Il libro di Ilenia Carrone offre un’interessante visione sulla Resistenza delle donne in Italia attraverso le interviste alle figlie e ai figli di alcune partigiane della zona di Carpi. Il testo si propone di presentare la Resistenza delle partigiane sottolineando il valore della loro lotta, principalmente, civile e quindi non armata ma non per questo meno efficace, coraggiosa e pregna di impegno politico rispetto alla resistenza condotta dagli uomini.

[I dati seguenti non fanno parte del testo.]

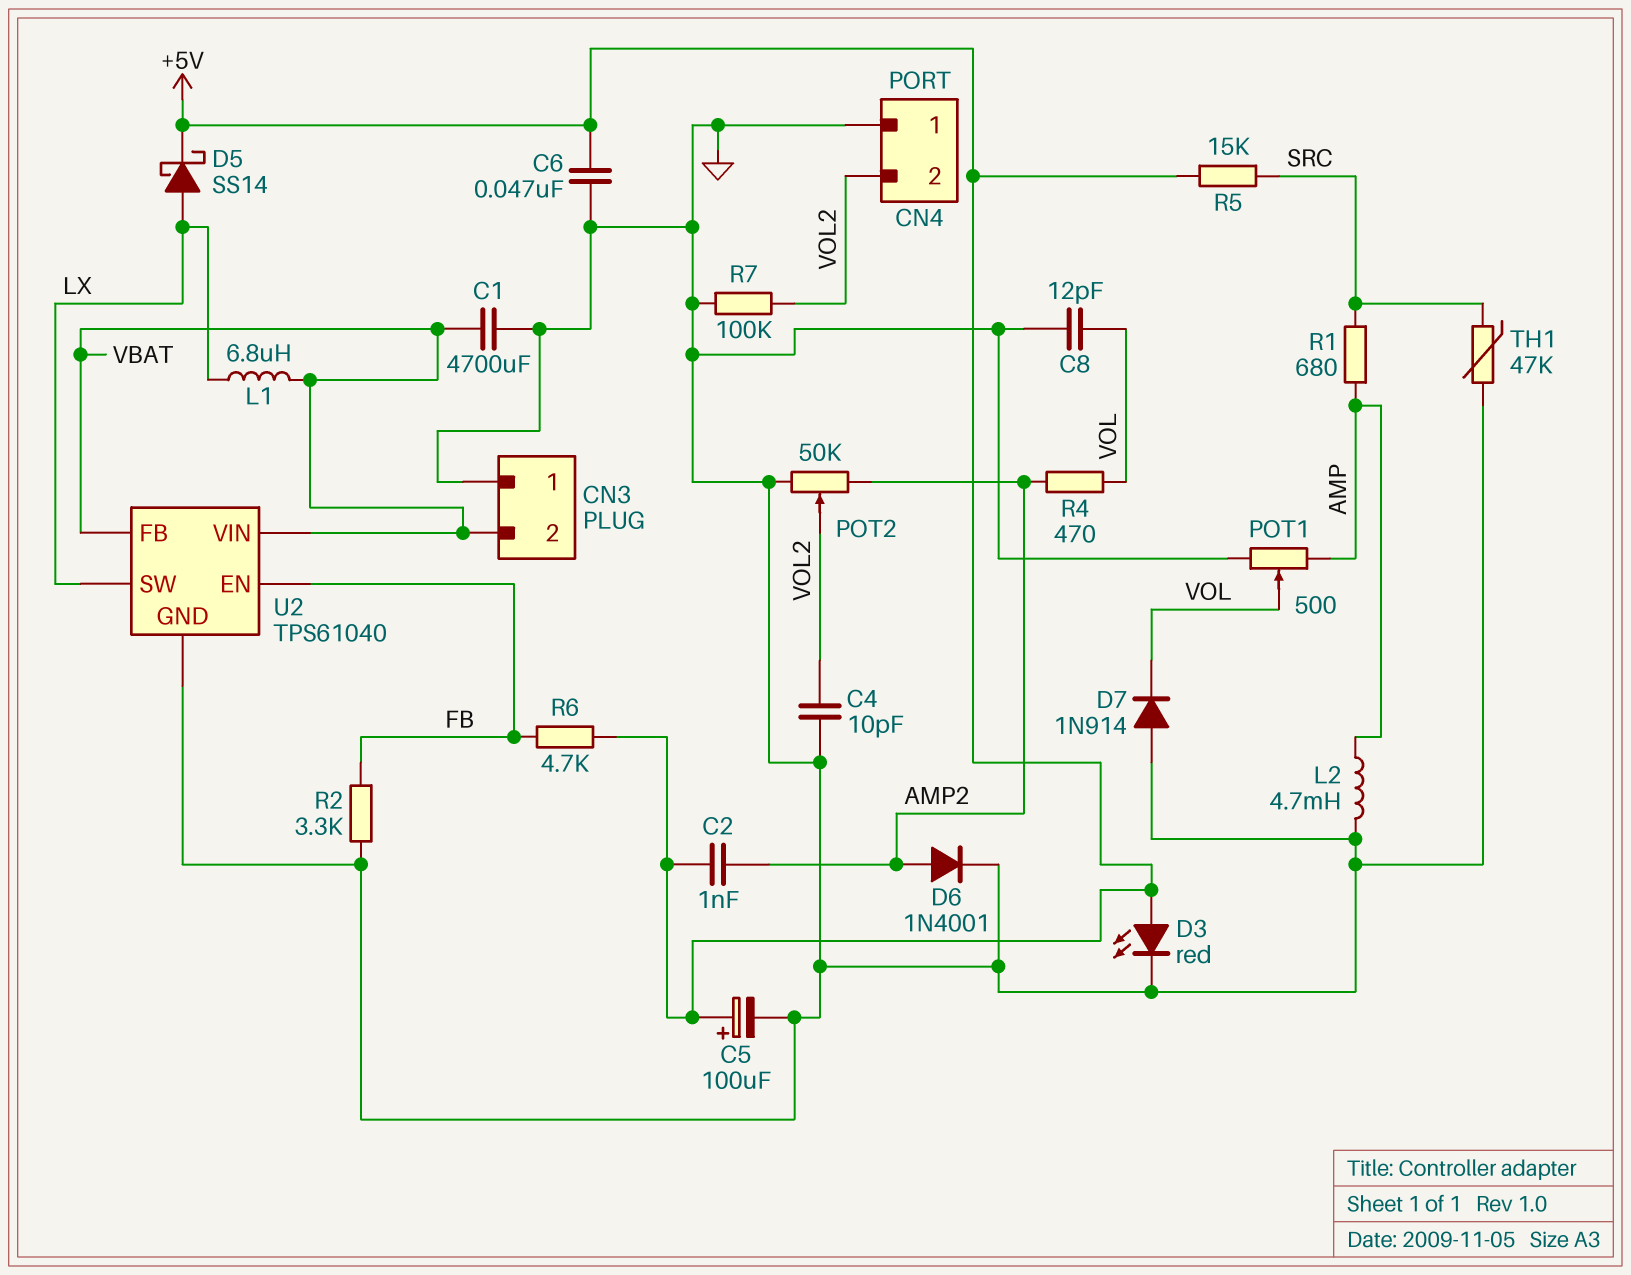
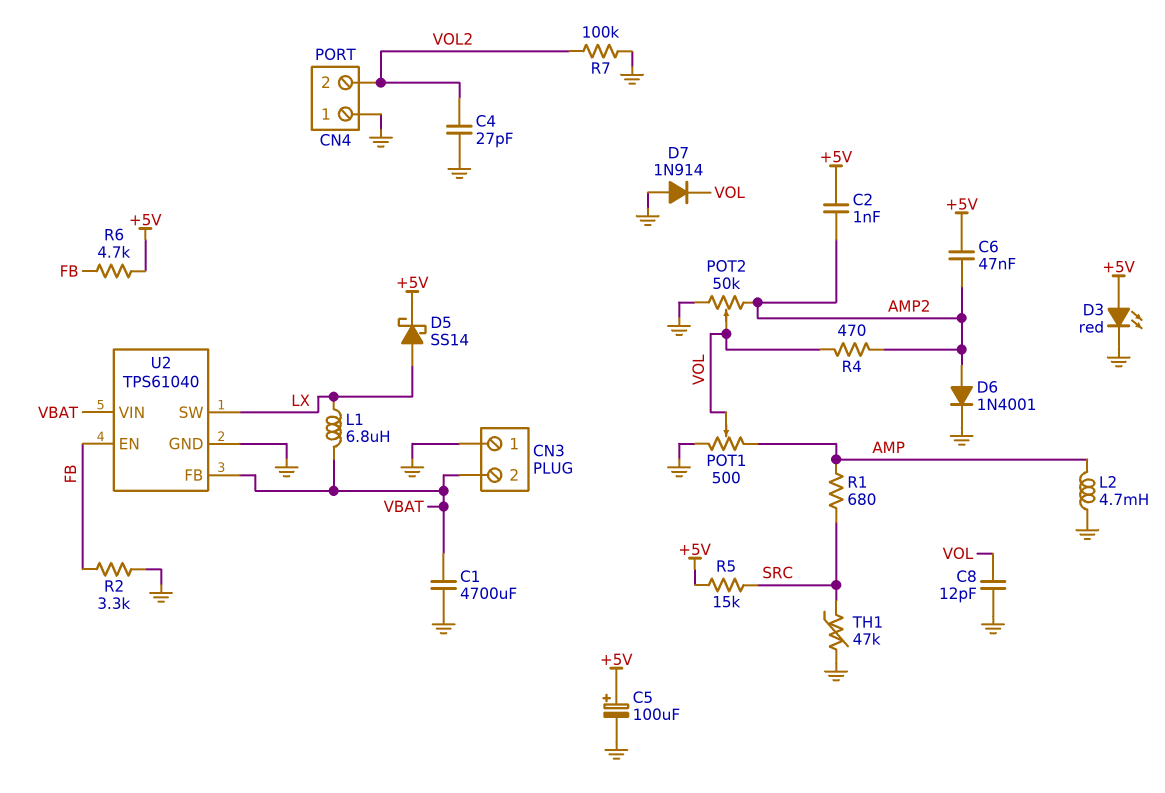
C4: 10pF (GND, VOL2) -> 27pF (GND, VOL2)
C6: 47nF (+5V, GND) -> 47nF (+5V, AMP2)
POT2: 50k (AMP2, GND, wiper VOL2) -> 50k (AMP2, GND, wiper VOL)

Ilenia Carrone (Carpi, 1983) è storica contemporanea laureata all’università “La Sapienza” di Roma con una tesi sulla trasmissione intergenerazionale della memoria della Resistenza. Da più di 10 anni Carrone si occupa della raccolta di testimonianze storiche di persone comuni. Ha inoltre lavorato per anni come editor di diverse case editrici e collabora come giornalista pubblicista per la rivista “Doppiozero”. Ha poi lavorato come redattrice e speaker per progetti webtv e webradio.

La Resistenza delle donne, BENEDETTA TOBAGI, 2022

Grazie a un’approfondita ricerca storiografica Tobagi fa riemergere quelle pagine della storia della Resistenza partigiana in cui le donne sono state protagoniste attive e fondamentali. In queste pagine l’autrice, attraverso anche fonti fotografiche, non offre solo una rigorosa ricostruzione storica ma pone luce sull’impegno civile e politico delle partigiane. Il testo si propone inoltre di testimoniare come tali donne abbiano affermato la propria identità e combattuto per le proprie libertà mettendo in dubbio una struttura sociale patriarcale.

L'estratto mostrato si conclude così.